Over the past couple of days upcoming divorce of Kim Kardashian and Kris Humphries has received almost as much coverage as the pre-primary election campaigns. It's receiving about as much coverage as the wedding did. And what a wedding it was according to all the media accounts.
But was it a marriage?
Some say that the whirlwind courtship didn't allow enough time for the two to get to know each other before wedding. Male bovine droppings! I know of couples who wed less than two months after meeting and remained married for more than 40 years, until the death of one spouse. I've also known couples who dated for years before tying the not and ended up divorcing less than a year after the wedding.

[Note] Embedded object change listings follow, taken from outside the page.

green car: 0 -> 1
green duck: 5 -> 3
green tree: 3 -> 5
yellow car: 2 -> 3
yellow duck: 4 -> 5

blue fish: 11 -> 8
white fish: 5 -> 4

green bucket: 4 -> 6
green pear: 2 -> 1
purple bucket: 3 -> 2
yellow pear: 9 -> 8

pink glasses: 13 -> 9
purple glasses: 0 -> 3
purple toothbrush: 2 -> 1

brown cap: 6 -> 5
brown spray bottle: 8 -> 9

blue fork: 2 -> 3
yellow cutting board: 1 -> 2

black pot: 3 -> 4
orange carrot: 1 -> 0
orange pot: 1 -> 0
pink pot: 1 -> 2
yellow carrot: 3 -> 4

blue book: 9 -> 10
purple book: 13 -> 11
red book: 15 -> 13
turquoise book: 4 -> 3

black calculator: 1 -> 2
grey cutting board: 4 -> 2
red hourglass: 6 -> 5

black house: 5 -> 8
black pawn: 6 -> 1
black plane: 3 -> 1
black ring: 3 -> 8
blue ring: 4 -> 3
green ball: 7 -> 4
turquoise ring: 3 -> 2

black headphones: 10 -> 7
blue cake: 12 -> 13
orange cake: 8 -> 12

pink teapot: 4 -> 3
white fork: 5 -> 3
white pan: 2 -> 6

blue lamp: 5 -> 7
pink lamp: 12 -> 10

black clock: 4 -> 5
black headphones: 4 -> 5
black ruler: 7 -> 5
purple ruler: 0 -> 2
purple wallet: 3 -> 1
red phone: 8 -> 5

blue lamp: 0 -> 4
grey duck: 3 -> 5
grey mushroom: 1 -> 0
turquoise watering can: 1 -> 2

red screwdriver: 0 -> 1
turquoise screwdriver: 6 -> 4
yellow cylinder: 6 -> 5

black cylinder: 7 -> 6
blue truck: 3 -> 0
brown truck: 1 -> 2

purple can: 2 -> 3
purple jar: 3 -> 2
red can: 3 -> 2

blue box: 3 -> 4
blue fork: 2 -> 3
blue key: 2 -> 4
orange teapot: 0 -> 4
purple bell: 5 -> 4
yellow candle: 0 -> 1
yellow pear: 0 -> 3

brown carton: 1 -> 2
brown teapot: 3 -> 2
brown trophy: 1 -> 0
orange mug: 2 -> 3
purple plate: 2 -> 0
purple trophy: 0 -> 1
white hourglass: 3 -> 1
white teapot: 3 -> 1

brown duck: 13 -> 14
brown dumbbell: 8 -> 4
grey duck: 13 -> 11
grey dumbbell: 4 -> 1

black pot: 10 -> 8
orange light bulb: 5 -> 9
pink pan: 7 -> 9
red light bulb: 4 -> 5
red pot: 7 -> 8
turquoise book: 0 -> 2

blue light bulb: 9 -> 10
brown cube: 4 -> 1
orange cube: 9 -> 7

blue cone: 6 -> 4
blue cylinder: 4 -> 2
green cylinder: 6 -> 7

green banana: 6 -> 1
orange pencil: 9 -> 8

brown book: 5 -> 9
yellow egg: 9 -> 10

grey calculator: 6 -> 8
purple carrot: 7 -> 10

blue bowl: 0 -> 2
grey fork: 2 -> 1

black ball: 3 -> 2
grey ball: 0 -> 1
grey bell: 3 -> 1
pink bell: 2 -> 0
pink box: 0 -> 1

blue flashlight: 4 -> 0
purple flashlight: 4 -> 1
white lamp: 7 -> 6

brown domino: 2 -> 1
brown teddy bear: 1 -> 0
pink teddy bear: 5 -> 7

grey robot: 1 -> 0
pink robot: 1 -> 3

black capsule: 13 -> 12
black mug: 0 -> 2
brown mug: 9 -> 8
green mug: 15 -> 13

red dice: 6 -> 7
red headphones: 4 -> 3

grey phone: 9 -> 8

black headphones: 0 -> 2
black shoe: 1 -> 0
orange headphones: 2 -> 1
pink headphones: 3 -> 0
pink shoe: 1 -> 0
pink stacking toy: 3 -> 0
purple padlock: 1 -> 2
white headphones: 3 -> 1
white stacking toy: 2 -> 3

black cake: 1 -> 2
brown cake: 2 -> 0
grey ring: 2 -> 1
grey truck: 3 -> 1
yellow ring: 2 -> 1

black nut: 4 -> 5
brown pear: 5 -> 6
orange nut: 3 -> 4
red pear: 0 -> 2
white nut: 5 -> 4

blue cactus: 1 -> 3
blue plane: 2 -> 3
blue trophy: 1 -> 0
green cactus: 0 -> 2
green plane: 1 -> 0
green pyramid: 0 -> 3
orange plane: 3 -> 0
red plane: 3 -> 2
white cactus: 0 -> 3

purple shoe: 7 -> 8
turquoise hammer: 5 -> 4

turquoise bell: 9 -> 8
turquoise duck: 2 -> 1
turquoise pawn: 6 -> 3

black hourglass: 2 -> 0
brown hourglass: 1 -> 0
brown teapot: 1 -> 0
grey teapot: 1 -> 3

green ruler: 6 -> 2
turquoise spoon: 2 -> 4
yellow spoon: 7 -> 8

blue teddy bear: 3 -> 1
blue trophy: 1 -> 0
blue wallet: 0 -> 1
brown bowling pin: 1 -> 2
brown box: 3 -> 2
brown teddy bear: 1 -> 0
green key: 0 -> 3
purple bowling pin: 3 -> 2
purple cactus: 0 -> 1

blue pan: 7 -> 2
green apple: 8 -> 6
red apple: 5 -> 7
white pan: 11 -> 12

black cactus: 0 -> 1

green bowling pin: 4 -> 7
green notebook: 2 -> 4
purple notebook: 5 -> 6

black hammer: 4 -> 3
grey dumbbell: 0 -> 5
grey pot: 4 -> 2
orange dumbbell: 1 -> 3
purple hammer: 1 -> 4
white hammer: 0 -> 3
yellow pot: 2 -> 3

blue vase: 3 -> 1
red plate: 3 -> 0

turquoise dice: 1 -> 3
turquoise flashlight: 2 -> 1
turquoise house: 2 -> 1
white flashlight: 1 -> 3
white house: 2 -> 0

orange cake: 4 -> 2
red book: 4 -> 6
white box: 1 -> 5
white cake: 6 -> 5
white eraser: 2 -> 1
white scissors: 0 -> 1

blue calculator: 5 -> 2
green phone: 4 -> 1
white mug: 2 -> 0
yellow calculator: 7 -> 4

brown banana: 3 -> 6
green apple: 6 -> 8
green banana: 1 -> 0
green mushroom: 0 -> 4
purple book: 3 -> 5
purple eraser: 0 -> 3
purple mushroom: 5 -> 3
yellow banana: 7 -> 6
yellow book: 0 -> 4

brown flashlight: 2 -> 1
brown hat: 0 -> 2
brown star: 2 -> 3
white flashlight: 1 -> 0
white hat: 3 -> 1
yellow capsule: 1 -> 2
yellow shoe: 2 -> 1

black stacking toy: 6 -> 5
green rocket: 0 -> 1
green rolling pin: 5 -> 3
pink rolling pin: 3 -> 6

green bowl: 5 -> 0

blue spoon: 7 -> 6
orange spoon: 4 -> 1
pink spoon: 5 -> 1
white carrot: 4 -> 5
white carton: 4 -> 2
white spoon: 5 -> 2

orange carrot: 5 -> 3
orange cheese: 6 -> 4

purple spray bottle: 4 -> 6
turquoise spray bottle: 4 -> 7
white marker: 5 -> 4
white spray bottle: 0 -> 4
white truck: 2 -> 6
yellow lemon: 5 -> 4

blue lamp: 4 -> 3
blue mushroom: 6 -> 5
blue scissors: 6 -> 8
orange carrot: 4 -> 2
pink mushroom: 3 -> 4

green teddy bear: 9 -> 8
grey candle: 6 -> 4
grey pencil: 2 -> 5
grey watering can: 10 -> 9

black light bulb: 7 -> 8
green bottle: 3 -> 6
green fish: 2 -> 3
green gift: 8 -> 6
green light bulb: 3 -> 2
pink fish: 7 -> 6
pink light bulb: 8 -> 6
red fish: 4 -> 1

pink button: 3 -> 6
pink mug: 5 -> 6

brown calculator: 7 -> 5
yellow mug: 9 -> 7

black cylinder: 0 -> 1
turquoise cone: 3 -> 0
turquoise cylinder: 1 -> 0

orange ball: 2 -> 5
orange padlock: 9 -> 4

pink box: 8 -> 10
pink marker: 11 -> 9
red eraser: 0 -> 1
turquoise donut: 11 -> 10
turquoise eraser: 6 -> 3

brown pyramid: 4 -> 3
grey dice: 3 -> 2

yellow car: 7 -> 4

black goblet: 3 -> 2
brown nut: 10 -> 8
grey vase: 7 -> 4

No matter how long the courtship, a wedding is a social event; a marriage is a commitment. How much of a commitment did you make if you throw up your hands and toss in the towel at the first bump in the road? It takes work to make a marriage.
You may ask what I as a single man know about marriage. A single gay man at that. I spent 11 1/2 years with the same man. At that time marriage wasn't an option for lesbians and gays. But we exchanged rings, combined our households, and built a life together. We slept in the same bed right up to the very end. There are many reasons the relationship ended, and I take my share of the responsibility for its failure.
Sixteen years after we separated he is married to a man who seems to be good for him. They've made commitments, helped raise a child, and built a life together.
While I've dated off and on, I remain single. Sometimes that happens. Should the relationship come along that merited it, I would get married. Hopefully, I'd do a better job of it the second time.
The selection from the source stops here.